“Mistakes are always forgivable, if one has the courage to admit them.” – Bruce Lee
I’ve been a strength and conditioning coach for nearly six years now. Every six months or so I look back at old programs I had written and I can’t help but shake my head. I hope six months from now I shake my head at the programs I’m writing now. If I don’t – I haven’t learned nearly enough in that time. Here are four mistakes I’ve made that other aspiring strength coaches can hopefully learn from.
1. Not taking full responsibility for an athlete learning an exercise. Everyone learns differently – and you need to have multiple ways of teaching and cueing a certain exercise. What may work for a particular athlete could have a different athlete scratching their head. As a coach it’s your job to take full responsibility of the learning process. If an athlete doesn’t understand something or isn’t performing an exercise properly then I flat out didn’t teach it or explain it well enough.
Let’s use the squat for example. If you cue an athlete to spread their knees on the descent but they continue to cave in, continuing to state “spread your knees” is the equivalent of banging your (and their) head against the wall. Instead of getting frustrated with the athlete, and probably making them feel really bad about their squat, you need to remain patient and try a different approach. It’s up to you to figure out how to get your message through to improve their squat pattern.
2. Putting Too Many Correctives into the Warm-Up.
For too long I’d make athletes’ warm-ups too long, filled with too many correctives. I looked at every weakness they possessed and suddenly they’d have thirteen warm-up drills as I tried to solve everything from improving ankle dorsiflexion to world hunger – and everything in between. Now I keep the warm-up short and sweet; and while still addressing weaknesses I try to keep the correctives to a couple of the most glaring areas. It is much more beneficial to do more volume of a particular mobility exercise in the actual training session. I have learned there’s a difference between mobilizing and actually impacting lasting change.
Also, correct movement is corrective – and I’ve moved much more towards full body mobility drills in the warm-up that are going to get the body primed for the day’s task, rather than a bunch of individual mobility drills. With that said isolating individual joints is very important and absolutely imperative but we now do those as supersets with a strength exercise, an explosive medicine ball drill, or if it’s really needed – as a separate session altogether.
This is one of my favourite catch all mobility drills.
“It is not a daily increase, but a daily decrease. Hack away at the inessentials” – Bruce Lee
3. Not Programming Conservatively Enough Initially.
Let’s say you have a new fourteen year old client.
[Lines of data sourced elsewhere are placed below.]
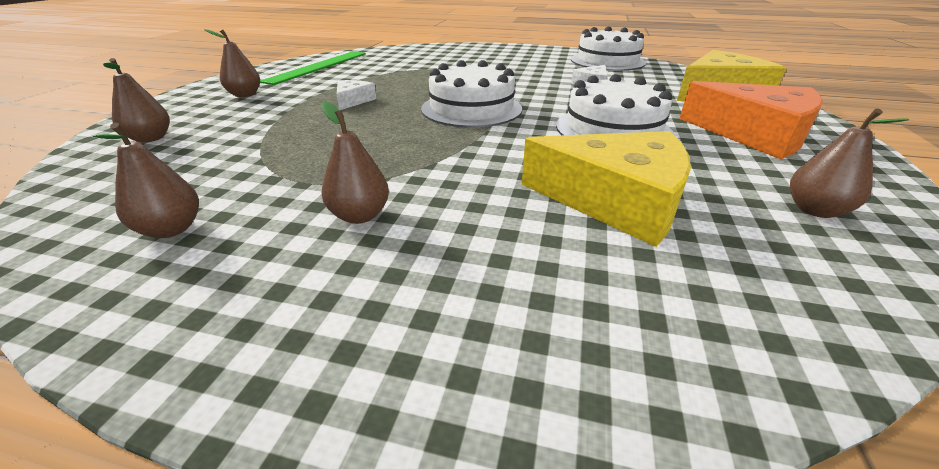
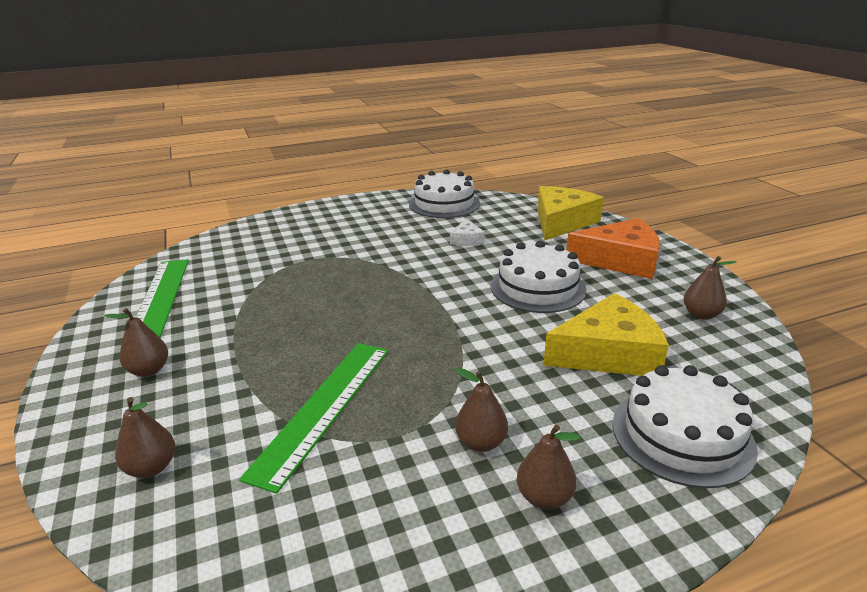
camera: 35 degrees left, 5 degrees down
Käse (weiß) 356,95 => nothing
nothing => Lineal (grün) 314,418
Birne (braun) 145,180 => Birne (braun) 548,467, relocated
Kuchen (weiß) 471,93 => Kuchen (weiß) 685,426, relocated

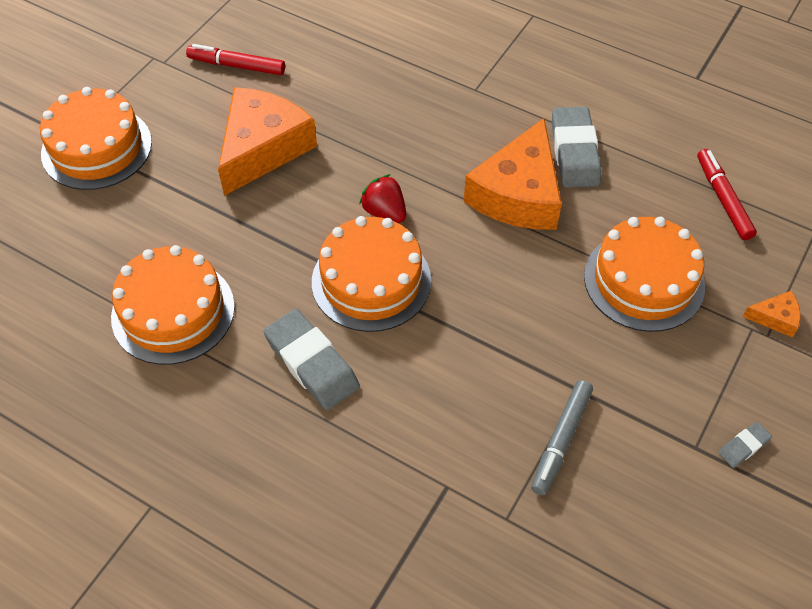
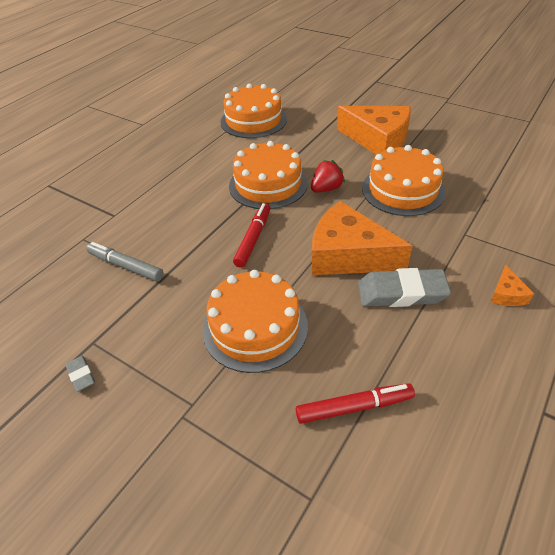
camera: 95 degrees right, 10 degrees down
Radiergummi (grau) 311,359 => nothing
Kuchen (orange) 96,138 => Kuchen (orange) 403,180, relocated
Filzstift (rot) 235,59 => Filzstift (rot) 252,235, relocated
Käse (orange) 772,314 => Käse (orange) 512,285, relocated

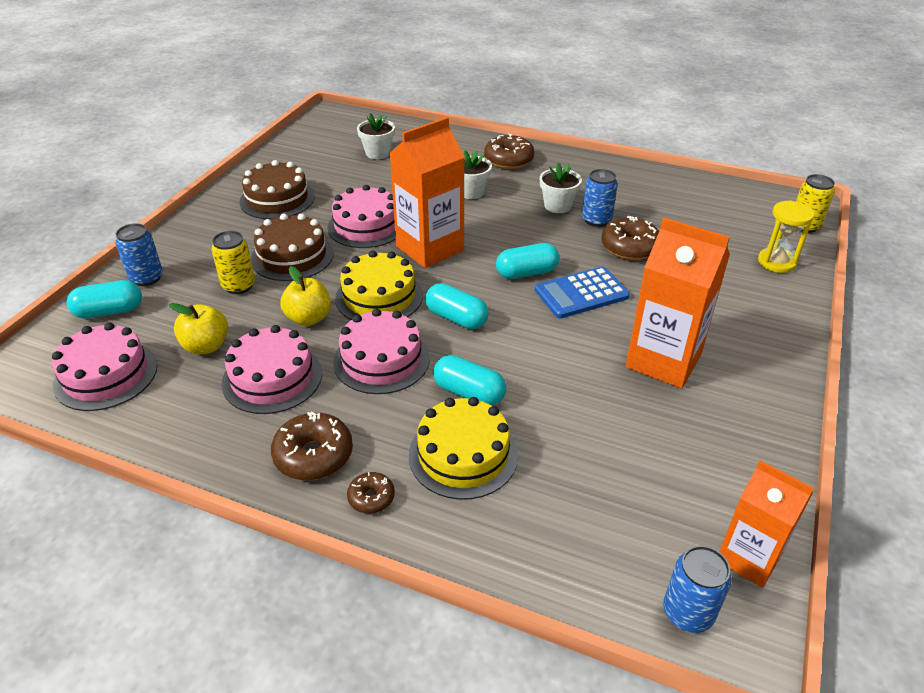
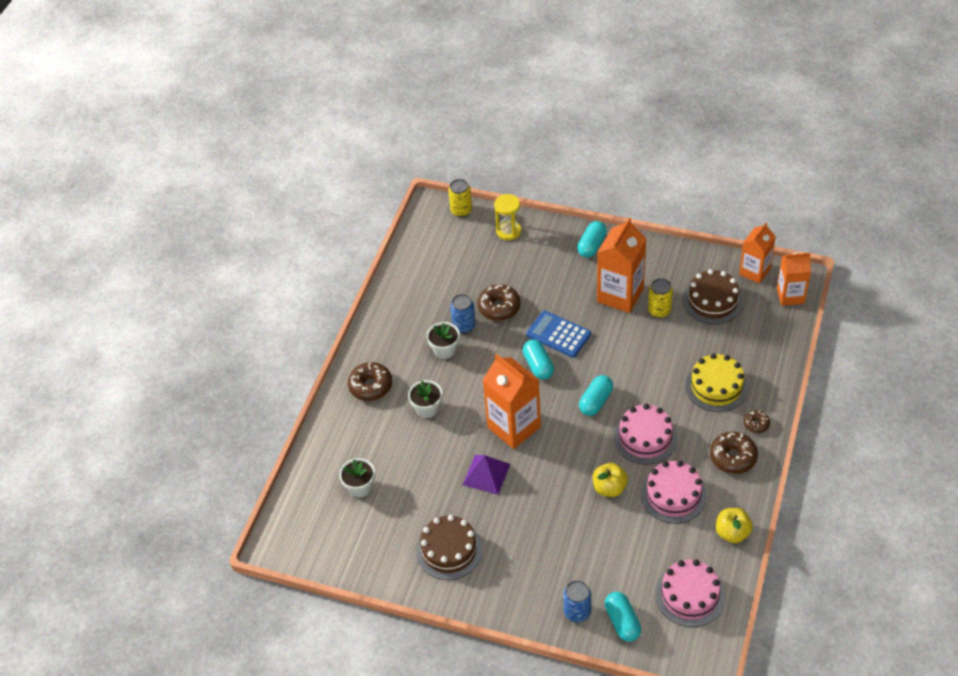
camera: 90 degrees left, 10 degrees up
Kuchen (gelb) 379,285 => nothing
Apfel (gelb) 198,329 => Apfel (gelb) 734,525, relocated
Dose (gelb) 233,262 => Dose (gelb) 660,298, relocated
Kuchen (braun) 292,247 => Kuchen (braun) 713,296, relocated
Kapsel (türkis) 469,380 => Kapsel (türkis) 592,239, relocated
Kuchen (rosa) 361,216 => Pyramide (lila) 486,475
Dose (blau) 697,589 => Getränkekarton (orange) 794,279
Taschenrechner (blau) 582,292 => Taschenrechner (blau) 558,334, 150 degrees clockwise

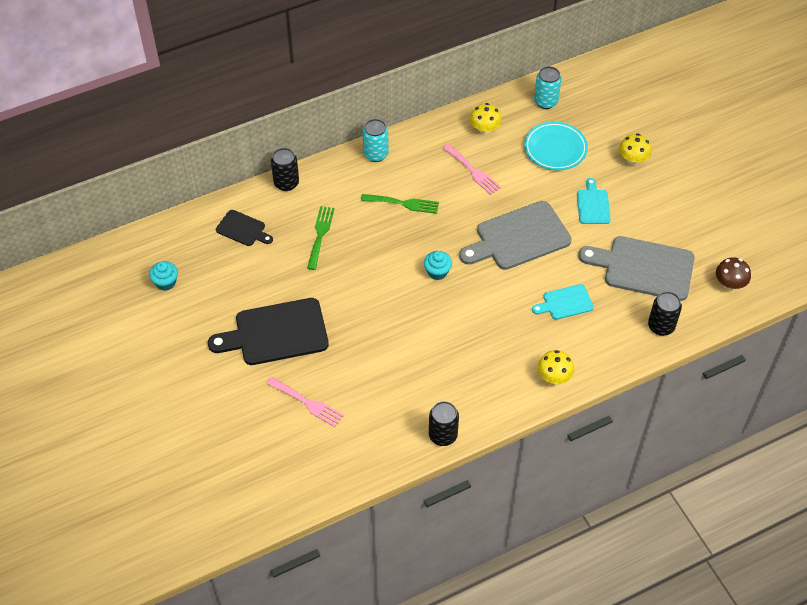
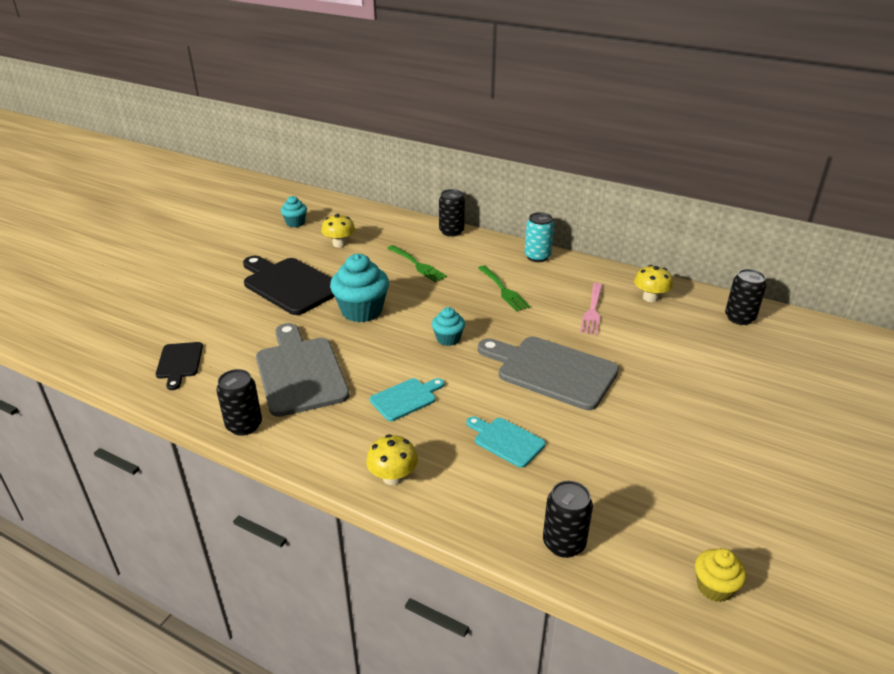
camera: 55 degrees right, 20 degrees down
Gabel (rosa) 305,402 => nothing
Teller (türkis) 556,146 => nothing
nothing => Muffin (türkis) 359,288
Schneidebrett (schwarz) 244,228 => Schneidebrett (schwarz) 179,366, relocated
Schneidebrett (türkis) 594,201 => Schneidebrett (türkis) 407,399, relocated
Schneidebrett (grau) 636,268 => Schneidebrett (grau) 303,370, relocated
Pilz (gelb) 635,149 => Pilz (gelb) 338,230, relocated
Pilz (braun) 733,273 => Muffin (gelb) 720,575
Dose (türkis) 547,87 => Dose (schwarz) 745,297
Gabel (grün) 320,238 => Gabel (grün) 417,263, 75 degrees clockwise

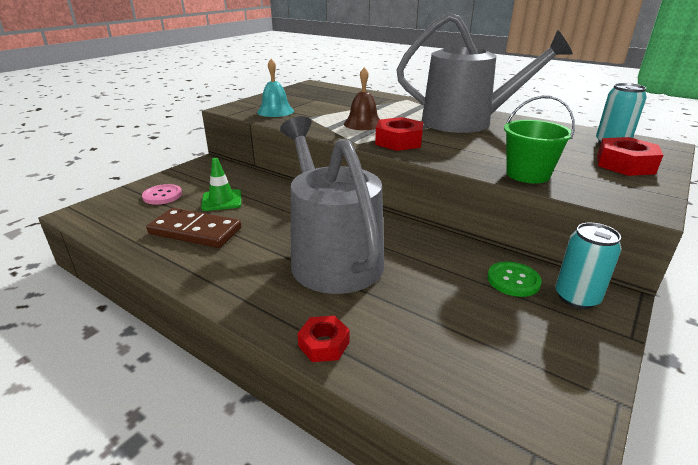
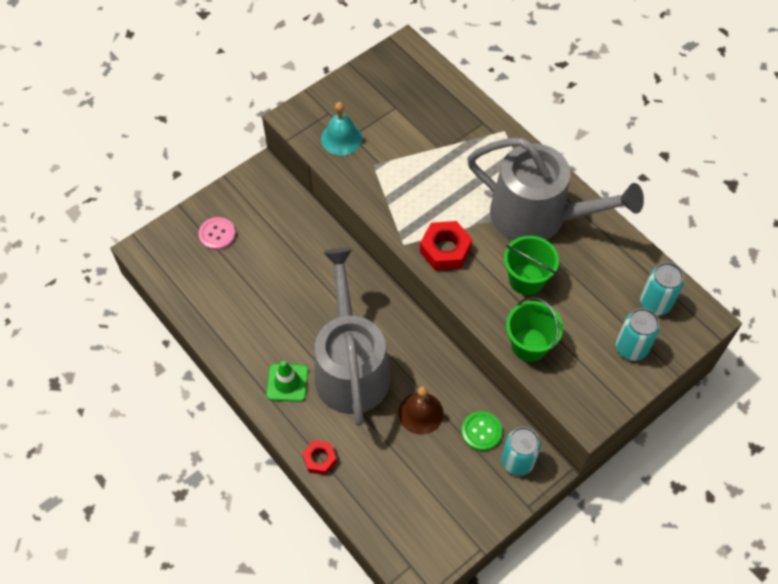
camera: 15 degrees right, 30 degrees up
Dominostein (braun) 193,228 => nothing
nothing => Eimer (grün) 531,265
Leitkegel (grün) 221,184 => Leitkegel (grün) 287,381, relocated
Glocke (braun) 362,98 => Glocke (braun) 421,410, relocated
Sechskantmutter (rot) 630,156 => Dose (türkis) 638,334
He came in for his assessment a few days prior, everything went great, you wrote up a killer program for him and now he’s arrived for his first lift. You take him through his warm-up and now it’s on to the lift. His A1 is front squat. You went with front squat instead of goblet squat because his squat form was decent enough on assessment day. He proceeds to get absolutely buried by the bar. It’s an awkward set up and he’s not able to keep the shelf and now he’s getting flustered. To top it off a couple of the college athletes have arrived for their lift. Now this fourteen year old who may have very little experience up to this point in the gym is feeling extra self-conscious. You do the right thing for the athlete and you regress him to the goblet squat for the day. His psyche has taken a pretty serious hit, not to mention he doesn’t feel all that comfortable in the gym on day one.
Now imagine a different scenario. You program in goblet squat and he crushes the first couple of sets – so much so you tell him he’s killing it and very few fourteen year olds do front squats on day one but ask him if would he like to give it a shot? You’ve set up a scenario where now even if that lift proves to be a little too difficult or awkward it’s not going to be nearly as self-defeating as the previous situation was.
It’s always better to progress a program on the fly instead of regressing it.
4. Not Involving the Athlete in the Process Enough.
Ultimately as a strength and conditioning coach I want to be the person who writes the blueprints, and then oversees that each of my athletes is building their house properly. They’re going to feel much more empowered and motivated if they can feel like we are in this thing together. Small things like involving an athlete in the program writing to an extent can go a long way to achieving this. For example, some baseball players really want bench press in their programs. Simply asking them what they’re favourite lifts are can give them a sense of ownership over the process.